My latest conundrum comes the previously mentioned question ‘Do we even need our own server?’ Flex is a very powerful language, it allows us to make http calls and use other third party SaaS type API’s E.G Amazon Web Services S3 or Rackspace Cloudfiles, why not just use these to do the small amount of storing required? we could even find a company to host our database, server our static content from storage providers and we are 100% ‘serverless’ (serverless as in we dont have to write any server side code). But this architectural decision does have downsides, first and most obviously is we loose control of that area of our program and therefore User Experience. With a realitively small number of users its important to provide an excellent user experience. We would loose a few other things:
- custom request hooks
- analytics becomes harder
- unforseen functionality might be limited
- caching not under out control
- easy of access to our ‘own’ data
My decision was not a light one, the simple approach of no server to deal with is very aluring, but in the end the unknows and out-of-our-control’s are too many so we will stick with a traditional approach and run our own server. Next post, Technology
As part of UOS online lessons need to be able to upload small sound clips from the client to the server. These clips are aprox 300k in size and can be sent a received reasonably quickly. So some Node.JS later i have a serve which will receive and server sound clips. Happy days.
Anyone would think that the hard part is over as i have got the functionality i need up and running. but this is the internet and Im going to have to think about what happens when several users are pushing data back and forth to the server and how that will impact on storage space on my server and traffic. each of which will have there very real world costs from a hosting company.
For now I’m not even thinking about traffic costs but purely storage.
Each user must complete 150 reading lessons with an average of lets say 3 blocks of 5 words per lesson. so over the entive course the user will upload 300k * 5 * 3 * 150 = 675Mbytes of data. The average course takes a year so roughly 675 / 365 = 1.8 ish Mb a day. (this is spreading out the load over all days even though a large number of days will be zero traffic, holidays etc)

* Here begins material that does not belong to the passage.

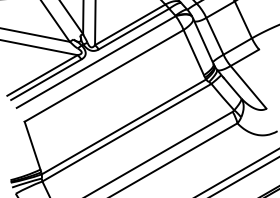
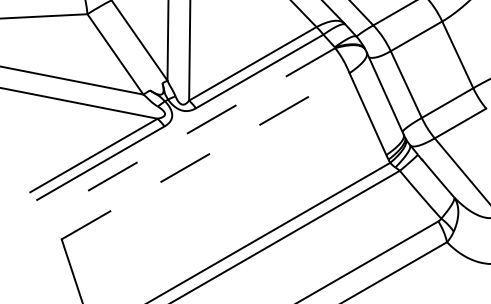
line: (96, 62) -> (191, 132), solid -> dashed
line: (104, 75) -> (206, 155), solid -> dashed

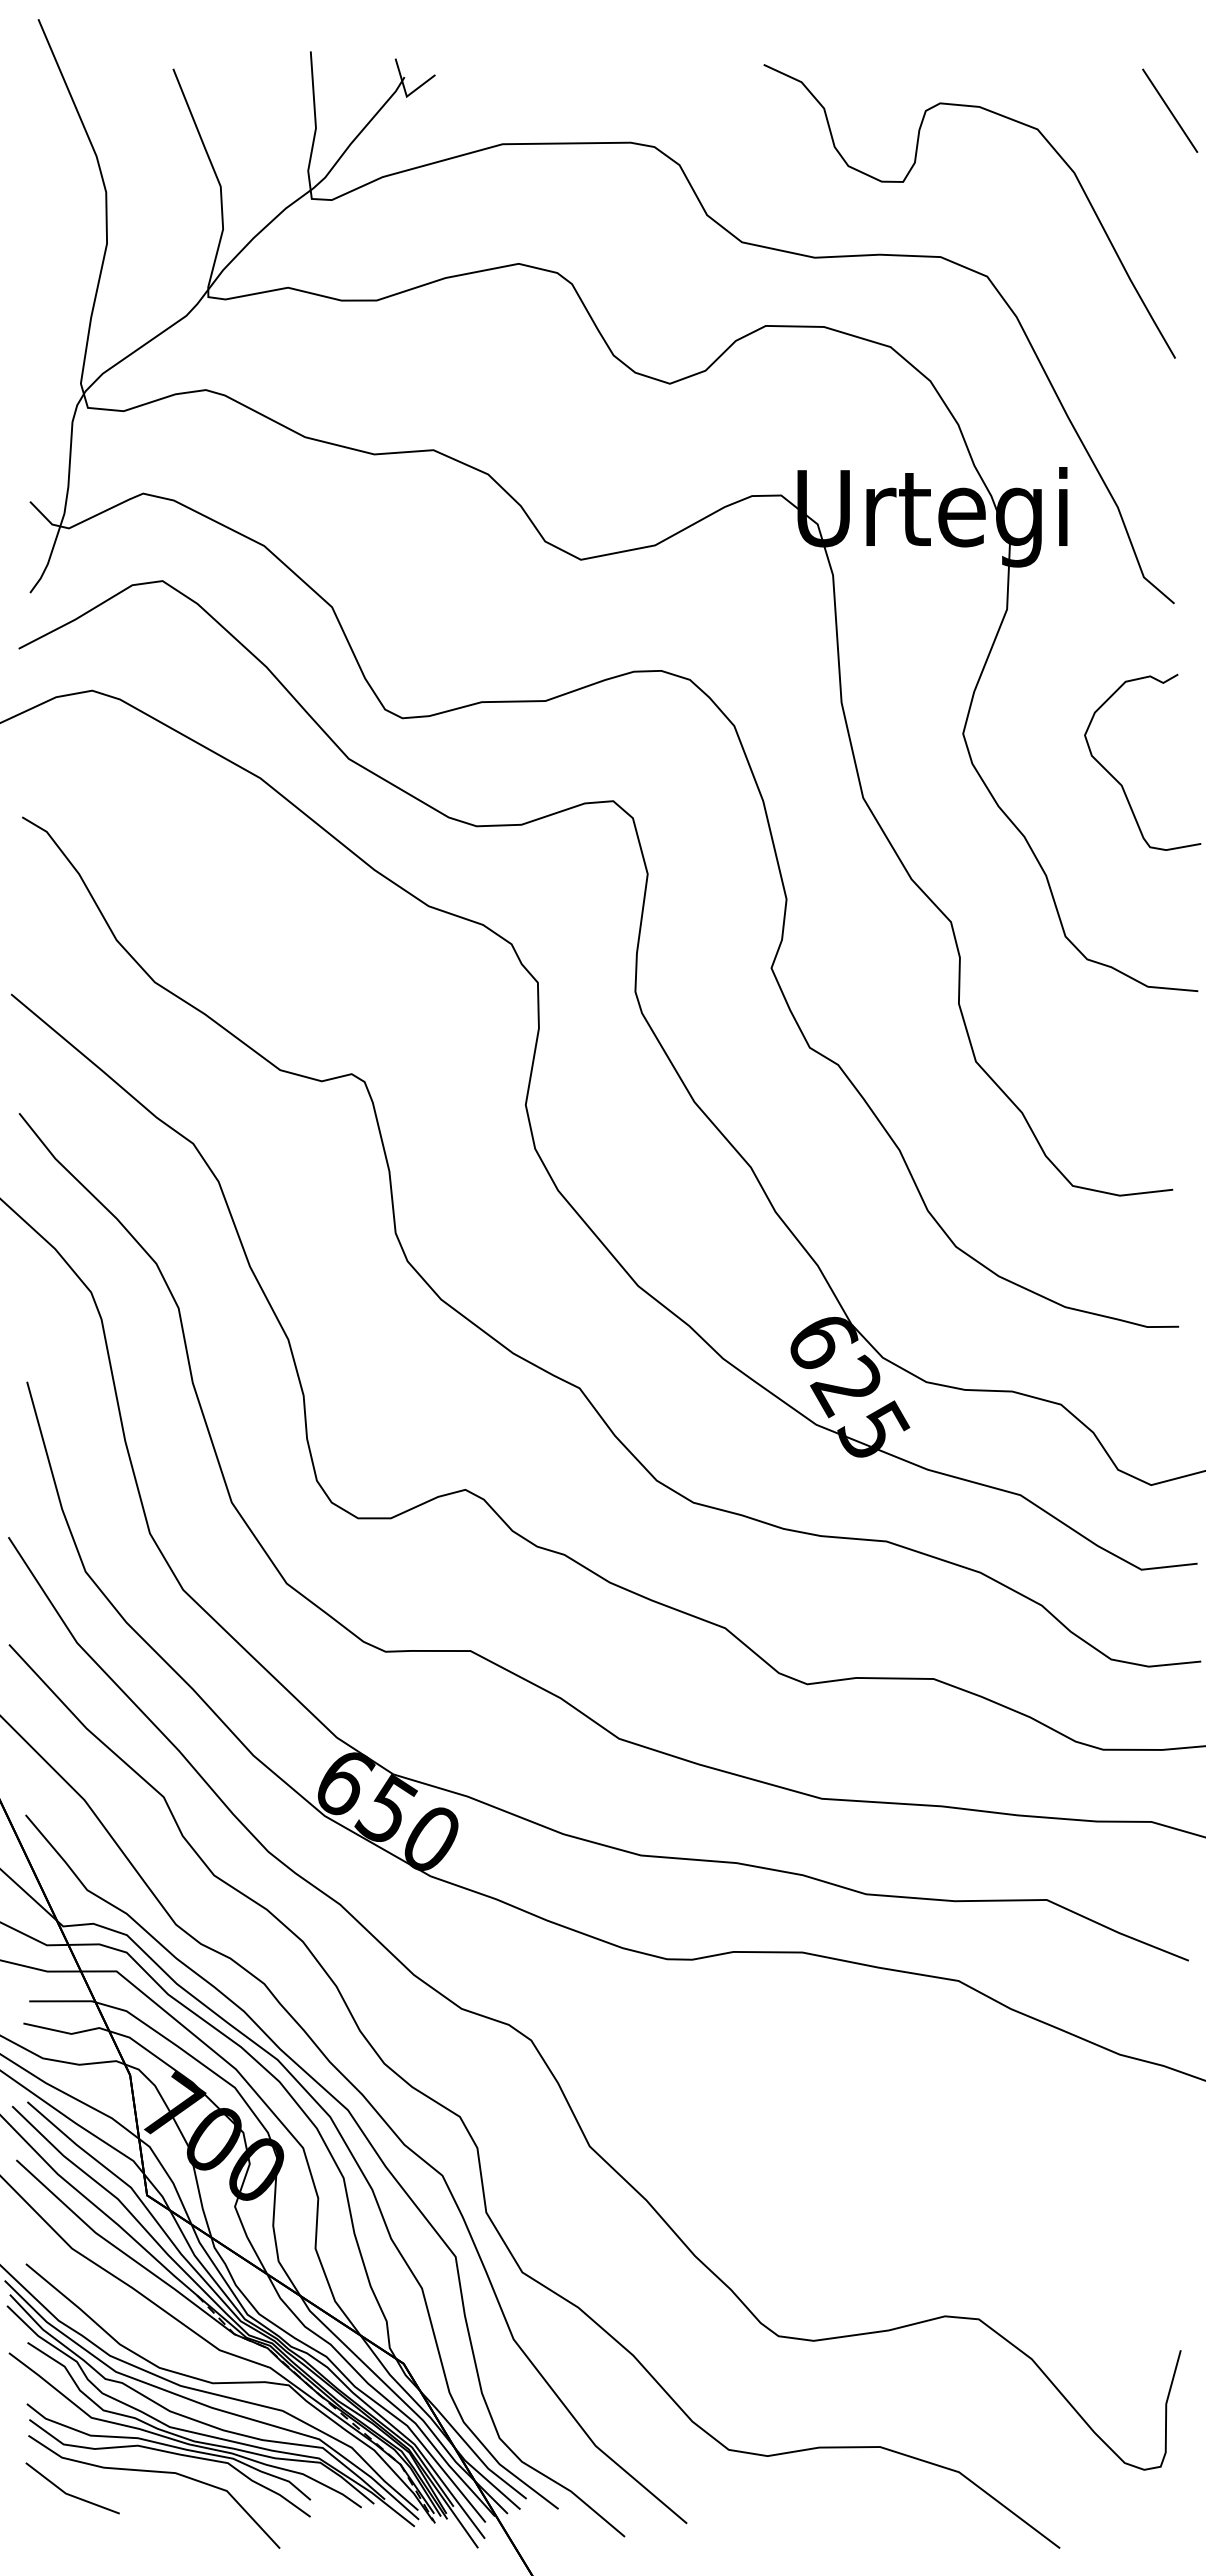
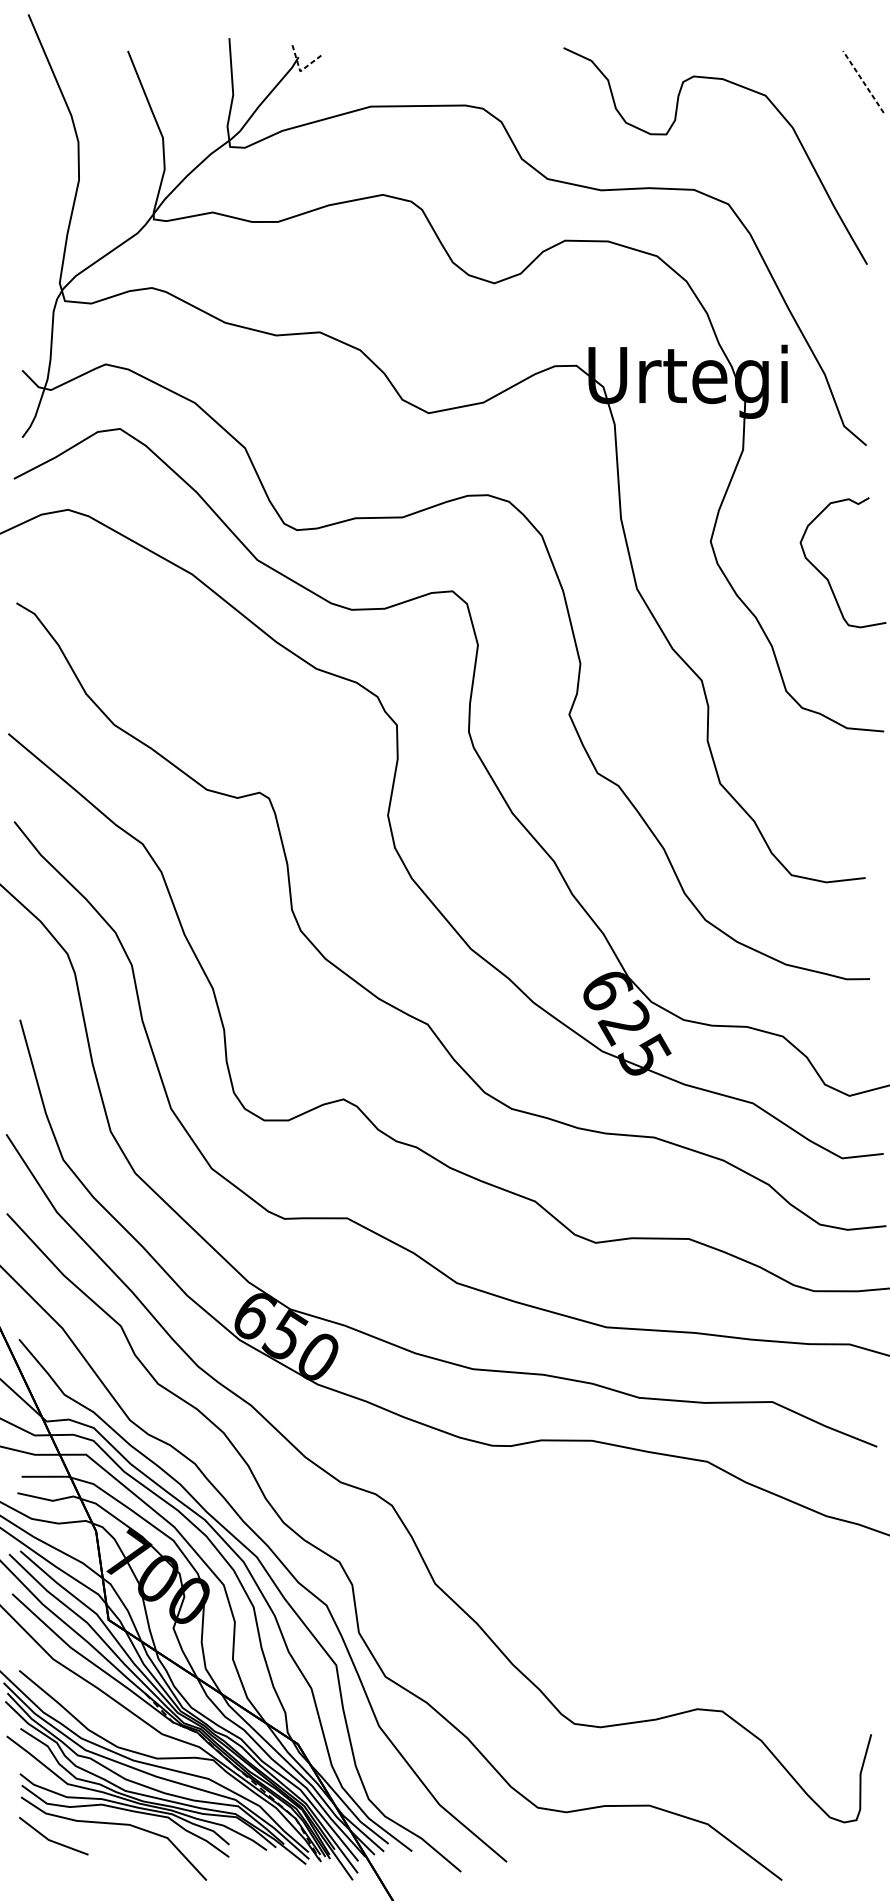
line: (406, 94) -> (300, 69), solid -> dashed
line: (1169, 110) -> (862, 81), solid -> dashed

although they will upload 675 Mb of data we will only be holding a window of say 20Mb of data per student so:
Traffic — 1.8Mb/day/user
Storage — 20Mb/user
with roughly 5000 active users of UOS we could maybe expect a 5th of these to convert to online in the next year, so:
Traffic — 1.8Gb/day
Storage — 20Gb
This is starting to look dangerous, what happens when we catch up with users all online and even grow the total users to say 10000?
Traffic — 540Gb/month
Storage — 200Gb
this just shows how a relitively small ammount of code pushed over the network and stored on a server ver soon adds up when you start thinking about users in the thousands.
Following on : After completely blowing away my SD card i created another one this time installing Node 0.8.1 with these instructions and source mint installs with no problems at all.
On-to the next problem, libxml. libxml is an npm package which i believe wraps the libxml Debian package with node bindings. There is a flag set in the build command line ‘-msse2’ which is incompatible with the ARM architecture, this is known about but not yet fixed https://github.com/ajaxorg/node-libxml/issues/7
so to counter this i think i have to try and build libxml beforehand and then run the cloud9 install scrip again.